Jedliśmy i piliśmy aż do wczesnych godzin porannych, śpiewając tradycyjne rosyjskie pieśni i rozbijając na szczęście kieliszki o podłogę. Kiedy Dymitr i ja byliśmy gotowi do odejścia, Luba wręczyła mi wielki bukiet kwiatów.

– Wykąp się w nich – powiedziała. – Potem daj mu wypić trochę wody, a nigdy nie przestanie cię kochać.

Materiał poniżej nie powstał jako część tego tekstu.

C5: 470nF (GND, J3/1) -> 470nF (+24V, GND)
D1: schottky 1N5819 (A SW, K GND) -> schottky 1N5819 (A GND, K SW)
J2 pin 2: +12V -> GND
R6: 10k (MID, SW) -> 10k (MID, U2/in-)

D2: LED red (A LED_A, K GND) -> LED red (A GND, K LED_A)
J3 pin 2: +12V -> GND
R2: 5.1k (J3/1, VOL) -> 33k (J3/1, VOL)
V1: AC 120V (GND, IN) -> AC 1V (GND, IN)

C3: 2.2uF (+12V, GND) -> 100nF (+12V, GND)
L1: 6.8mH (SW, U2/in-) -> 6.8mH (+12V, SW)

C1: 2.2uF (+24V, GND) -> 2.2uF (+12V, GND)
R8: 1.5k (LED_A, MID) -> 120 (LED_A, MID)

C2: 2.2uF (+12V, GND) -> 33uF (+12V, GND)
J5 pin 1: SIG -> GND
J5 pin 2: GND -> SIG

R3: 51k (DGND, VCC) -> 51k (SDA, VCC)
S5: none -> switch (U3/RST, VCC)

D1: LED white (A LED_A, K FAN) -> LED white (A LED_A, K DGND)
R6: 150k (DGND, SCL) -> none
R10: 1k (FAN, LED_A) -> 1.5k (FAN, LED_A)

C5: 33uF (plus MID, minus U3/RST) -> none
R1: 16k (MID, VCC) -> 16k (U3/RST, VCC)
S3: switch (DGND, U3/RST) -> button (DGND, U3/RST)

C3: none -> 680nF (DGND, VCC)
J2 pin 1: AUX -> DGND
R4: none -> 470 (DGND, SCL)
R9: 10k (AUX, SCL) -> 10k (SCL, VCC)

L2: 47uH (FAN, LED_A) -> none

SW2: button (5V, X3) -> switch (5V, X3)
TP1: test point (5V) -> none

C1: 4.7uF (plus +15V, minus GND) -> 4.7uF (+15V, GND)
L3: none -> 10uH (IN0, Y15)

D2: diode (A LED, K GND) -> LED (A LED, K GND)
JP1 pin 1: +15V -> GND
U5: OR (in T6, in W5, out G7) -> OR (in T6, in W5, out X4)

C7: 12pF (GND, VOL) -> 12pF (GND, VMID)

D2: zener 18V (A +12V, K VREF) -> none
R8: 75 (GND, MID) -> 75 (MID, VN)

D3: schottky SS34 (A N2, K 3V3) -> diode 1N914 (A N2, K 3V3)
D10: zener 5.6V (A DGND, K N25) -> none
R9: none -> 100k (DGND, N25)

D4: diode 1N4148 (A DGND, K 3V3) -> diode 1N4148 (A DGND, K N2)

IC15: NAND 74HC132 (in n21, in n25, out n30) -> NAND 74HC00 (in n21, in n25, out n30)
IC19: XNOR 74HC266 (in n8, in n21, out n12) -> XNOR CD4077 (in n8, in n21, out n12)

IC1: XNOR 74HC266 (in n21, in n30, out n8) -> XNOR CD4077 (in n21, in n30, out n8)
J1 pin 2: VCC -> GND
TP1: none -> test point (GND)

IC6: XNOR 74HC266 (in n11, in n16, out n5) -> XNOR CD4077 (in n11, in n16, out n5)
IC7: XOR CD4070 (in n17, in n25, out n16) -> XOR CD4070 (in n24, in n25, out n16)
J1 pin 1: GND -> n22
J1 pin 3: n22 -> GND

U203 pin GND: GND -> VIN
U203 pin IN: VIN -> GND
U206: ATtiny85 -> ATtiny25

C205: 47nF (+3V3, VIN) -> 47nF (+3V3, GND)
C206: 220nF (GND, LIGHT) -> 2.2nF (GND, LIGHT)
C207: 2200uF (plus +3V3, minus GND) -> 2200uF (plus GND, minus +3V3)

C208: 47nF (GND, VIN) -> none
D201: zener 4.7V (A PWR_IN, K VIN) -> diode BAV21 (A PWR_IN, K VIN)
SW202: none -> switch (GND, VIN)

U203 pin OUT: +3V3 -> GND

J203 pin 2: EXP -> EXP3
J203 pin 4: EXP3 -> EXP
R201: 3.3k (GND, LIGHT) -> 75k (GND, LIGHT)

Siergiej podrzucił nas na próg naszego nowego domu, ucałował i wsunął klucze do kieszeni Dymitra. Powiedział na odchodne:

– Kocham was oboje jak własne dzieci.

Kiedy auto Siergieja zniknęło za rogiem, Dymitr otworzył drzwi z matowego szkła i wbiegliśmy do foyer, a stamtąd na pierwsze piętro. W tym jednopiętrowym budynku nasze mieszkanie było jednym z trzech na górze. Napis na złotej tabliczce na drzwiach głosił: „Łubieńscy”. Przejechałam palcami po literach. Łubieńska, tak teraz brzmiało moje nazwisko. Poczułam się jednocześnie podniecona i smutna.

Dymitr pokazał mi klucz. Wyglądał pięknie, wykonano go z kutego żelaza i pięknie ozdobiono uchwyt.

– Na zawsze – powiedział Dymitr.

Złapaliśmy się za ręce i wspólnie przekręciliśmy klucz w zamku.

Salon był duży, wysoki, wielkie okna wychodziły na ulicę. Brakowało zasłon, lecz na kołkach już wisiały lambrekiny. Za szybą dostrzegłam skrzynki pełne fiołków. Uśmiechnęłam się, zachwycona, że Siergiej zasadził tu ulubione kwiatki Mariny. Naprzeciwko kominka stała komfortowa francuska sofa. Wszystko pachniało farbą i nową tkaniną. Mój wzrok padł na serwantkę w kącie pokoju i przeszłam po miękkim dywanie, żeby sprawdzić, co się tam znajduje. Za szybką ujrzałam swoje matrioszki; uśmiechały się do mnie. Uniosłam dłoń do ust, żeby nie wybuchnąć płaczem. Tuż przed ślubem wiele razy szlochałam, świadoma, że w tym najważniejszym dniu mojego życia zabraknie matki.